Nachdem RWE-Keeper Felix Wienand beim Heimspiel gegen den SV Waldhof Mannheim am Mittwochabend nach einer Böller-Explosion im Gästeblock nicht mehr weiterspielen konnte, gaben die Essener nun bekannt, dass der 23-Jährige derzeit "nicht spielfähig" sei.

Derzeit nicht im Training​


Demnach habe er durch die Detonation in der 52. Minute ein Knalltrauma mit einem "deutlichem Hörverlust" erlitten. Nach der Partie wurde Wienand in ein Krankenhaus gebracht, am Donnerstagmorgen wurde er zudem von einem Hals-Nasen-Ohren-Spezialisten untersucht. Wienand bleibe weiter in ärztlicher Betreuung und könnte derzeit nicht am Spiel- und Trainingsbetrieb teilnehmen, teilte RWE mit. Ein Einsatz am Samstag in der Partie bei der TSG Hoffenheim II sei ausgeschlossen. "Er bekommt in jeder Hinsicht vom Verein weiter volle Unterstützung."

Nach der Böller-Explosion wurde die Partie zunächst für 45 Minuten unterbrochen und "entgegen der Erwartung von Rot-Weiss Essen" fortgesetzt. Die RWE-Verantwortlichen zeigen sich "stolz und dankbar, dass sich die Mannschaft dieser belastenden Situation gestellt hat und das Spiel sportlich zu Ende geführt" habe. Auch das Publikum an der Hafenstraße habe das richtige Gespür bewiesen und stand geschlossen hinter Mannschaft und Verein.

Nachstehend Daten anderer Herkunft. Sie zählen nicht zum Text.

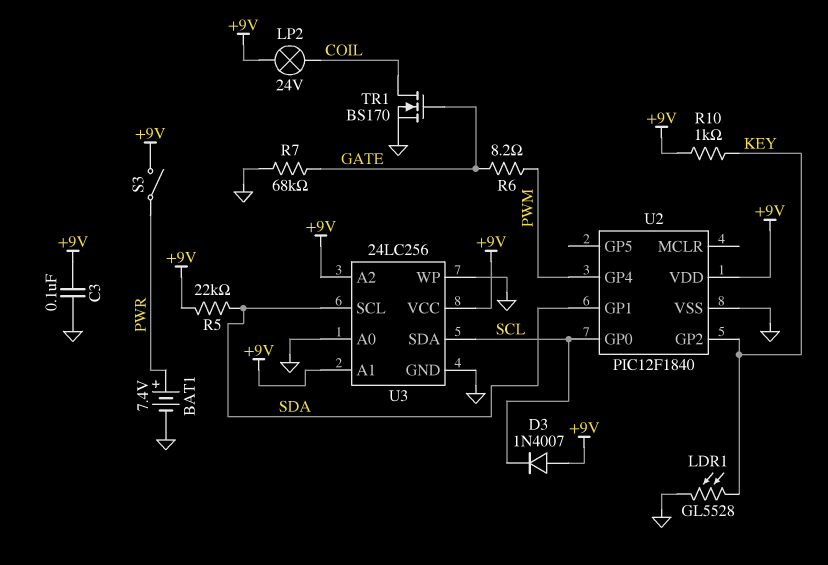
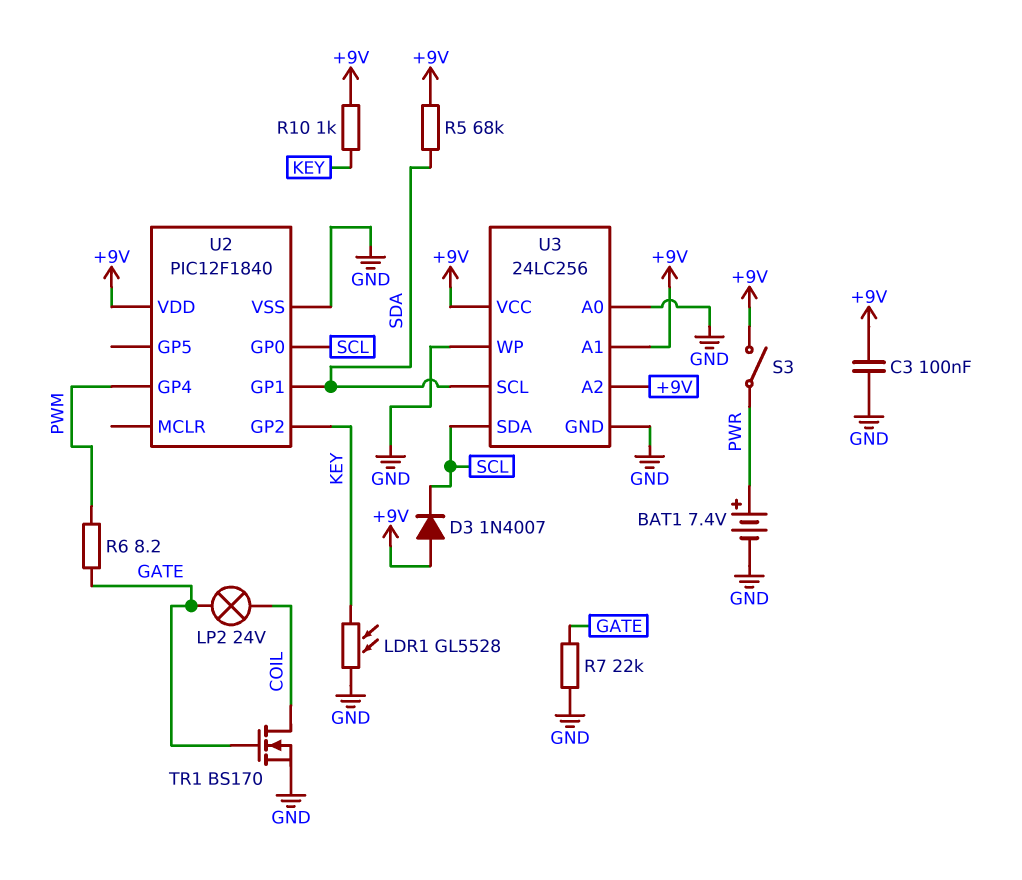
LP2: lamp 24V (+9V, COIL) -> lamp 24V (COIL, GATE)
R5: 22k (+9V, SDA) -> 68k (+9V, SDA)
R7: 68k (GATE, GND) -> 22k (GATE, GND)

Kein Protest gegen die Spielwertung​


Protest gegen die Spielwertung wird RWE nicht einlegen, die Verantwortlichen hätten sich "nach intensiver Abwägung" dagegen entschieden, heißt es. Für den Verein stehe wieder das Sportliche – nun kurzfristig vor allem das Auswärtsspiel in Hoffenheim am Samstag – im Fokus. Die öffentlichen Äußerungen von Waldhofs Sportchef Gerhard Zuber zu den Vorfällen von Mittwochabend habe Rot-Weiss Essen derweil "mit Unverständnis zur Kenntnis" genommen.